When EU environment policy is so bad it inspires Donald Trump
By Sasha Stashwick, senior advocate with the Climate & Clean Energy program at the Natural Resources Defense Council (NRDC) and Kenneth Richter, Bioenergy consultant at BirdLife Europe & Central Asia and NRDC.
While Donald Trump has mocked the reality of climate change, EU leaders like to think of Europe as a global front-runner in reducing greenhouse gas pollution and promoting clean energy. But in a key pillar of the EU’s renewable energy legislation, flawed EU policy is now actually helping Trump enact his agenda of climate denial in the U.S.
The EU has mistakenly labelled the large-scale use of trees and other woody material coming out of the forest—so-called “biomass”—to generate electricity as a “carbon neutral” source of renewable energy, placing it on par with genuinely zero-carbon energy technologies like solar and wind. As a result member states have invested heavily in promoting the burning of biomass for electricity via subsidies and various other state aid schemes. Biomass is now burned for electricity across Europe, both in coal plants converted entirely to run on wood and in plants that co-fire coal with wood .

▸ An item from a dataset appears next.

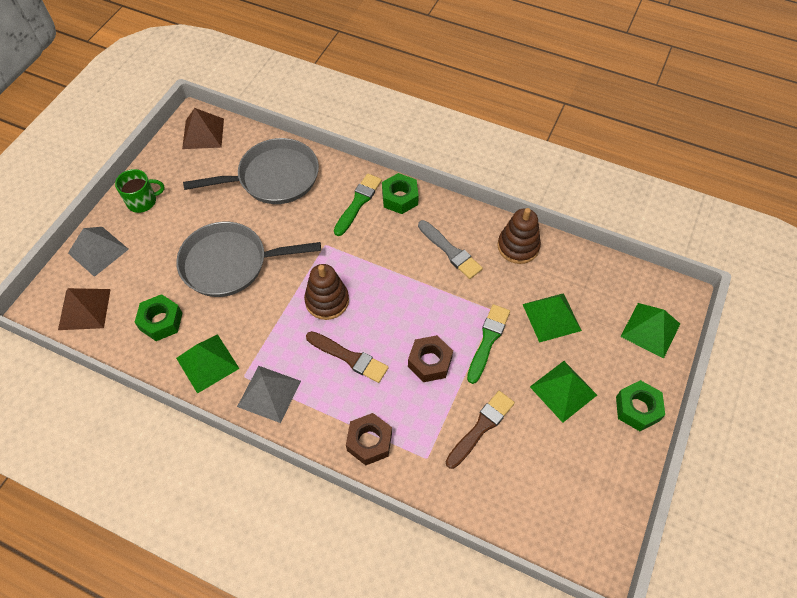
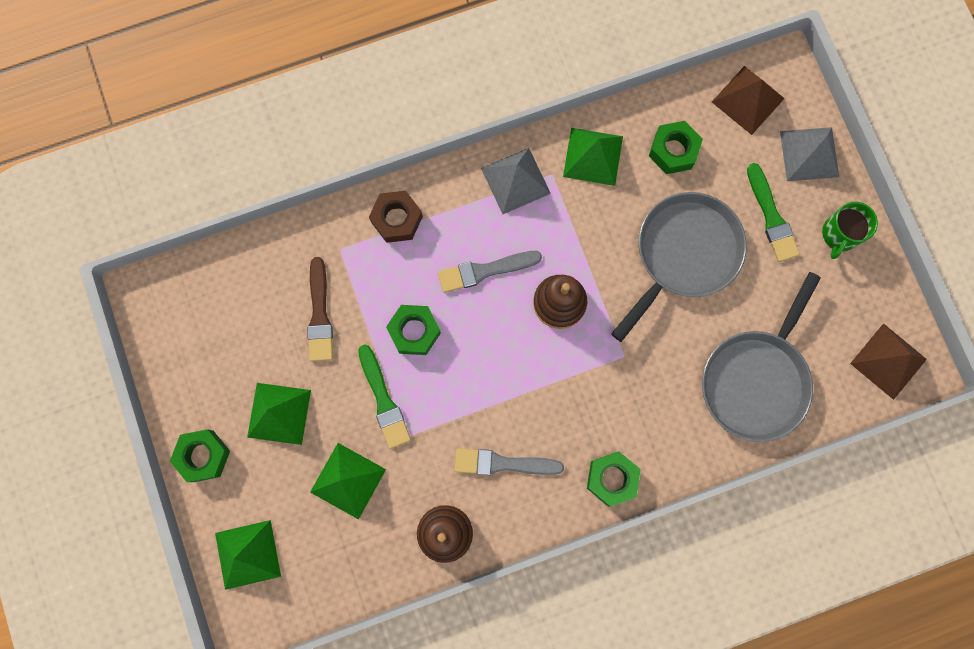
camera: 135 degrees right, 20 degrees up
(349, 357) = (485, 271): brown brush -> grey brush
(358, 203) = (645, 432): green brush -> green brush (771, 217)
(430, 362) = (414, 331): brown nut -> green nut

But as scientists at the Massachusetts Institute of Technology recently documented, biomass electricity is not clean or green energy. Their conclusions echoed work done by scientists around the world, including a 2017 report issued by European Academies Science Advisory Council representing the consensus conclusions of a body made up of the national science academies of all EU Member States. That report stated plainly that EU policies are currently biased towards the use of forest biomass for energy with potential negative effects on the climate over the short to medium term.
The reason is simple. Because wood is a much less efficient fuel, smokestack emissions from burning biomass are always greater than coal. And according to years of peer-reviewed science, net carbon emissions from this process typically equal or exceed emissions from burning coal for decades or more.
Yet, worryingly, Scott Pruitt, President Trump’s administrator of the U.S. Environmental Protection Agency, has taken inspiration from policies and classifications from Europe to deem biomass that’s burned as fuel for electricity production ”carbon-neutral”—essentially greenlighting the destruction of vital forests.
Since 2013, journalists and NGOs have documented the unsustainable logging practices used to make the wood pellets being exported from the forests of the U.S. Southeast to European power plants, putting some of the most stunning and valuable forests in the world in peril. Not only is this devastating for these irreplaceable forests, but it’s worsening our Earth’s climate crisis.
Recently, more than 800 scientists sent a letter to European policymakers sounding the alarm about the burning of wood pellets to make electricity. Burning wood for large-scale electricity production worsens climate change; for decades to come it’s even more carbon polluting than the burning of coal. That’s time we don’t have to waste in this fight.
And it’s here where the EU policy is being exported to the U.S. The Trump administration issued its own wrong-headed determination that so-called biomass is “carbon neutral” and can be used to reduce carbon emissions. In making that call, it cited the similar designation in Europe. If it’s good enough for those climate hawks in Europe, it ought to be good enough for America, the implied reasoning went. Instead of leading the world in the fight against climate change, the EU has provided Trump’s EPA administrator with justification for his continued anti-science policies.
European nations should not be abetting this wrongheaded approach. The EU now has a chance to change course in negotiations now underway on the redraft of its Renewable Energy Directive.
But indications from behind the closed doors of the so-called trilogue process are not encouraging. In a January vote the European Parliament already failed to rule out the highest emitting forms of bioenergy.
What is left on negotiating table is a proposal to rule out biomass burning for electricity and to only allow state support for the most efficient use of biomass: for the cogeneration of heat and power. But even this modest restriction is under heavy fire from certain member states with special interests.
EU leaders are now in danger of failing to pass even the most basic safeguards on bioenergy. If they do so they can be sure that they will continue to inspire the Trump administration in a policy race to the bottom with dire outcomes for the world’s forests.